J’ai passé trois semaines à examiner les dossiers d’entretien, les rapports de sécurité et les communications internes concernant la décision des Forces armées canadiennes d’immobiliser toute leur flotte d’hélicoptères CH-148 Cyclone pendant 27 jours en mai. Cette immobilisation soudaine a soulevé des questions sur l’état de préparation opérationnelle et la viabilité à long terme du principal programme d’hélicoptères maritimes du Canada.
La flotte a été clouée au sol le 5 mai après que des techniciens ont découvert des fissures dans la section arrière d’un hélicoptère lors d’un entretien de routine à la 12e Escadre Shearwater en Nouvelle-Écosse. Jessica Lamirande, porte-parole du ministère de la Défense nationale, a confirmé que la décision touchait les 23 hélicoptères Cyclone.
« La pause préventive des opérations de vol a été mise en œuvre pour mener une enquête technique approfondie, » m’a expliqué Lamirande. « La sécurité du personnel demeure notre priorité absolue. »
C’est la quatrième fois depuis 2017 que les Cyclones sont immobilisés en raison de problèmes mécaniques.
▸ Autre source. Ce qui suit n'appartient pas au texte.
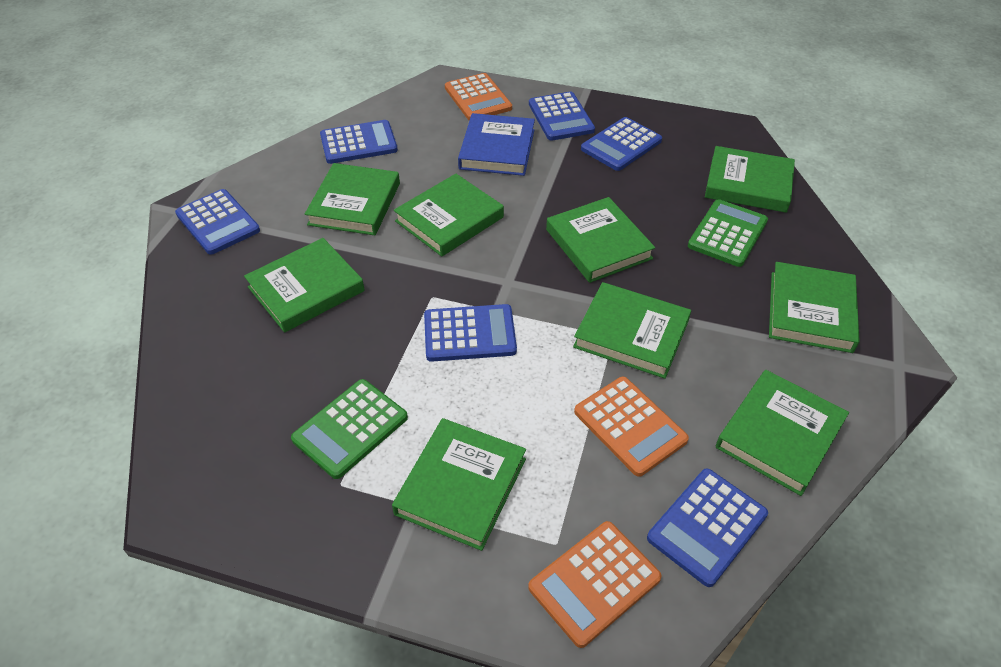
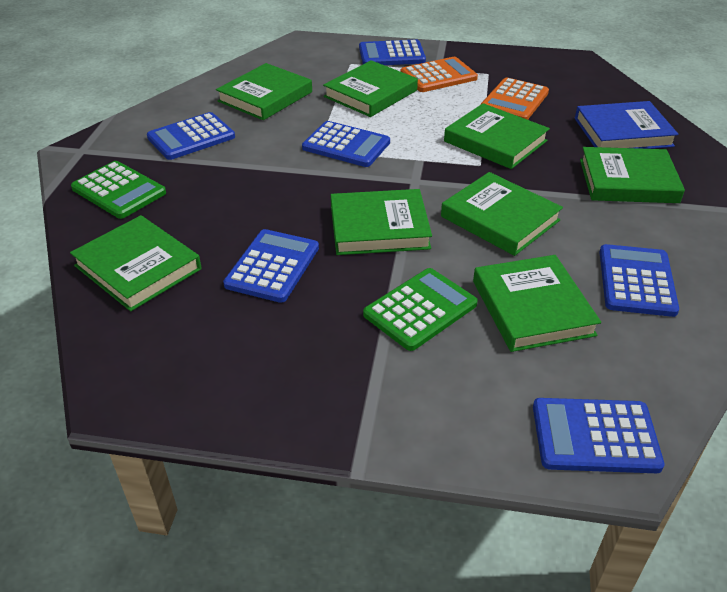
green book: 9 -> 8
orange calculator: 3 -> 2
Le programme d’hélicoptères de 3,2 milliards de dollars fait face à des défis persistants depuis son entrée en service tardive en 2018, six ans après la date prévue.
Michael Byers, titulaire de la Chaire de recherche du Canada en politique mondiale à l’Université de la Colombie-Britannique, a exprimé son inquiétude quant à la récurrence des problèmes techniques. « Ces problèmes récurrents suggèrent des problèmes systémiques plus profonds liés soit à la conception de l’appareil, soit aux protocoles d’entretien, » a déclaré Byers. « L’impact opérationnel est significatif, surtout pour une armée qui dépend fortement de ces équipements pour la sécurité maritime. »
Selon des documents obtenus grâce à des demandes d’accès à l’information, des ingénieurs de Sikorsky, le fabricant de l’hélicoptère, ont travaillé aux côtés des techniciens militaires pour élaborer des protocoles d’inspection et des procédures de réparation. L’enquête technique a révélé des fractures de contrainte dans l’ensemble du rotor de queue, composants essentiels au contrôle directionnel.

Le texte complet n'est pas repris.